WHY is anyone surprised about the wave of cooing and affection that’s swept the nation since the safe delivery of little Prince George?

He’s a baby! And normal human beings are pre-programmed to go completely ga-ga when confronted with so new and tiny a little person. We can’t help it.

As Kate so aptly put it: “It’s very emotional and such a special time, I think any parent will probably know what this feeling feels like.”

Oh yes. And yes again.

Seeing Kate and William on the hospital steps, tenderly cradling their little son, who wasn’t taken back to the same golden minutes in their own lives?

Watching Kate and William manage that first, tricky public handover of their precious bundle, who didn’t remember the moment they did the same, terrified they might hurt or drop their new baby?

Witnessing the Prince’s tiny hands appearing to give his first royal wave, who wasn’t transported back to those delicious moments when we watched our own babies do the same, amazed by this new little human?

My kids are 18 and 21 now. But when I look at them, sometimes all I can see are the two scraps of human life that we whisked away from a hospital, like Prince George, strapped oh-so-carefully in a car seat.

And that’s why, despite the fact that Kate and William know their son will never have to worry about paying the gas bill, or getting into university, or choosing a career (his job description already reads ‘King’), they will still have all the worries and concerns that every other parent experiences.

All the money, power and privilege in the world won’t stop their hearts from feeling as if they are being torn in two, every time he cries.

When he doesn’t feed or doesn’t eat, Kate will probably sob with frustration while William flicks helplessly through the baby books.

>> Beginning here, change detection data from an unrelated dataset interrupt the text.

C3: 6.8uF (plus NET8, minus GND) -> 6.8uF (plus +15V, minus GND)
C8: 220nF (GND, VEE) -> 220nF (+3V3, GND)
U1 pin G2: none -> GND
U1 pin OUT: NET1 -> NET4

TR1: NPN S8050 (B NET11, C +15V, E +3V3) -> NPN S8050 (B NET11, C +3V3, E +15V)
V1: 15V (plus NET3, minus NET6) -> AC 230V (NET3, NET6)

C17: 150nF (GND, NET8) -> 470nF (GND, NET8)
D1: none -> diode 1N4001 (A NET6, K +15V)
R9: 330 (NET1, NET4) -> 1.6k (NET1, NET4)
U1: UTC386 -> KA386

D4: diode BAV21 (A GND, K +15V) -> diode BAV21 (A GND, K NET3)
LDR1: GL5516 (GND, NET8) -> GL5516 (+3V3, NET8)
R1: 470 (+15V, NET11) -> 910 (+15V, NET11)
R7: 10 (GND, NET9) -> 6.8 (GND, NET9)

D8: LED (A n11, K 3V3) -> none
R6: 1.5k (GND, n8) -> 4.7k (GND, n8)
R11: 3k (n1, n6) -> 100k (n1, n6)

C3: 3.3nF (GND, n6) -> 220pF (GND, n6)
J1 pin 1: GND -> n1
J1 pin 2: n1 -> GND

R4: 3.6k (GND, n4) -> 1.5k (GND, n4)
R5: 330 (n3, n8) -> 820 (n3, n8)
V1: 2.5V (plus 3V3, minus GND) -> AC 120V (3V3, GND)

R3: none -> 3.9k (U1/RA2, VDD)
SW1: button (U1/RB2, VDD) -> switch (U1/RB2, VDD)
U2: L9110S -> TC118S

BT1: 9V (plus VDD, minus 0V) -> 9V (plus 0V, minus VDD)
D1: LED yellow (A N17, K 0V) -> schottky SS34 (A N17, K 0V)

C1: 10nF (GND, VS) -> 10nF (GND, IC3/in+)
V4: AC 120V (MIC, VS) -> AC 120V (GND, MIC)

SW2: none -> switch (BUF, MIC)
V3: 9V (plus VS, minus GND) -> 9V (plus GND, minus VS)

When he has a rash in the night they will both agonise over whether it’s meningitis and argue about calling the doctor. If he ever goes missing in that vast Kensington Palace apartment or the grounds of the royal estates, time will stand still for them until he’s found again And, at the end of each day, they will probably find themselves just staring at him, wondering at the miracle of it all.

Critics have sniffed on about the gilded life he’s been born into; palaces, a fleet of Range Rover Discoveries, a vast fortune, but they’ve missed the point. His greatest asset is his two loving parents.

Kate has always had a mother’s love to guide her but William has not. He was just 15 when he lost Diana and how many times must he have wept and wondered where she’d gone?

Now he’ll find out. When his little son cries and he cuddles him, when he realizes that he instinctively knows how to make him laugh, when he finds himself repeating some long-forgotten song or nursery rhyme, he will realise. Diana never left him, she was always there deep inside and George will help him find her again.

For all parents, royal or not, the birth of a baby is a chance to turn over a new leaf; to remake our lives again, to be better for this little person for whom we are now responsible. For the rest of us George’s birth is a quiet reminder that everyone should do all they can to make the world a better place for him and all the babies to come, who are no less beloved or important.

I wish Kate and William all the joy in the world. Being in the Mum And Dad Club is like being on a rollercoaster from which you can never get off. But oh, how they will adore the ride.